Destarte, se o magistrado convencer-se de que há necessidade de inverter o ônus da prova após já estar encerrada a fase de instrução da ação, deverá ser reaberta a fase probatória, para que haja a oportunidade de se produzir a prova que julgar apropriada para isentar-se do novo ônus de provar.

As consequências da inversão do onus probandi podem desobrigar o consumidor da prova conveniente ao nexo causal – em caso de responsabilidade objetiva – e da culpa – em caso de responsabilidade subjetiva. Em nenhum dos casos, entretanto, o consumidor conseguirá se livrar do dever de constituir provar sobre o dano ou o prejuízo, cuja reparação se dirija à lide.

CONCLUSÃO

Com a proposta de elucidar questões relevantes sobre a inversão do ônus da prova no Código de Defesa do Consumidor, este trabalho de pesquisa expôs todas as fases do procedimento, inclusive as antecedentes e provenientes.

A apresentação teve como base os princípios da prova e do ônus da prova, apontando as diferenças inovadoras trazidas pelo Código de Defesa do Consumidor, e adentrando nas minúcias oriundas da inversão originada no artigo 6º, VIII, do CDC.

O estudo traz os requisitos da inversão do ônus da prova que são a verossimilhança dos fatos alegados ou a hipossuficiência do consumidor, dissertando sobre eles determinando as possibilidades de ocorrência da inversão.

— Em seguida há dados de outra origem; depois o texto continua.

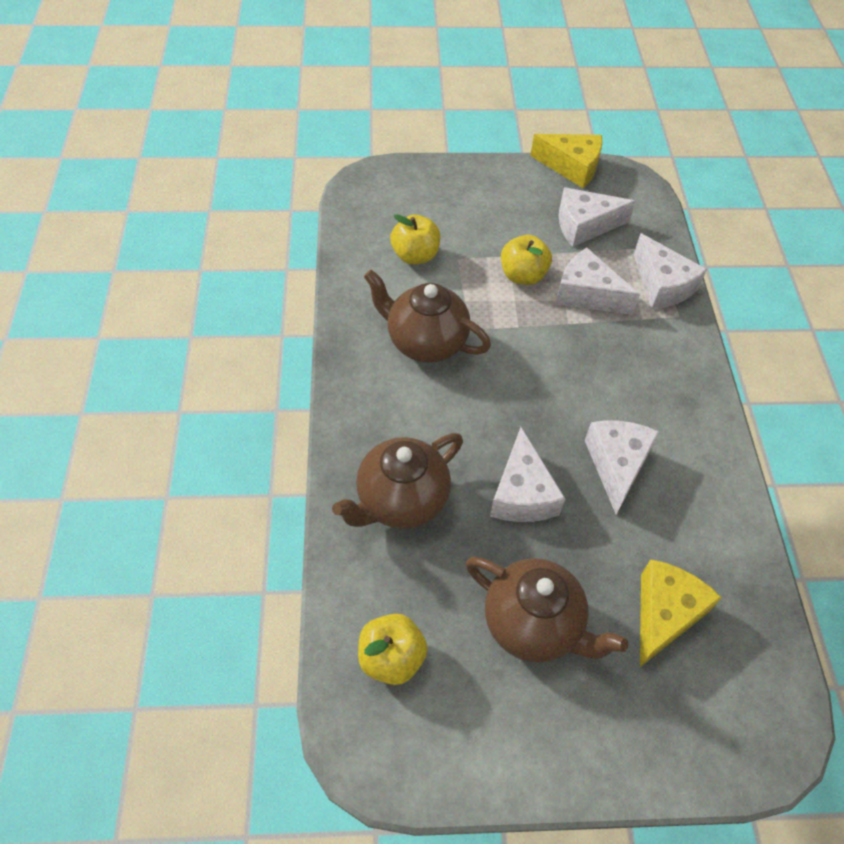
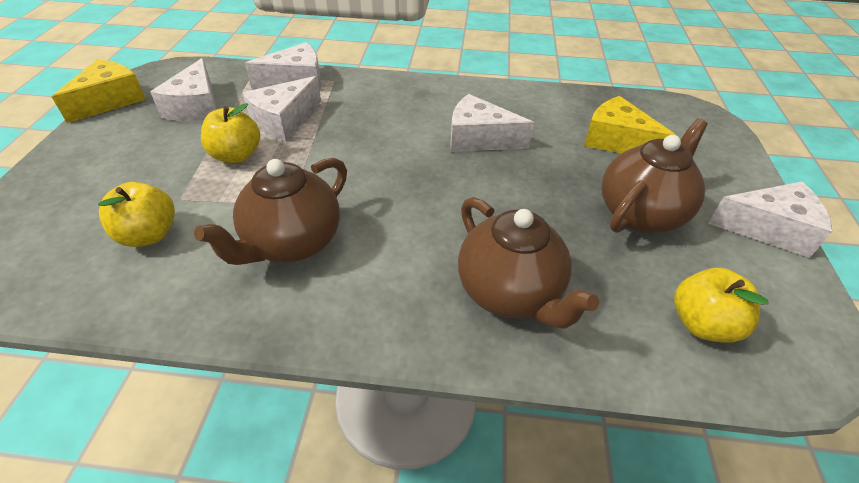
camera: 80 degrees left, 10 degrees down
(522, 493) = (505, 198): white cheese -> white cheese (769, 229)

O ápice desta dissertação se dá quando da exposição do momento da inversão do ônus da prova, por ser um tema amplamente divergente na doutrina e jurisprudência.

Após grande pesquisa, que resultaram em posicionamentos diversos, o presente trabalho posiciona-se no sentido de que a inversão do ônus da prova com base no artigo 6º, VIII, do Código de Defesa do Consumidor tem como momento apropriado o início da instrução processual, com base nos inabaláveis princípios constitucionais da ampla defesa e do contraditório.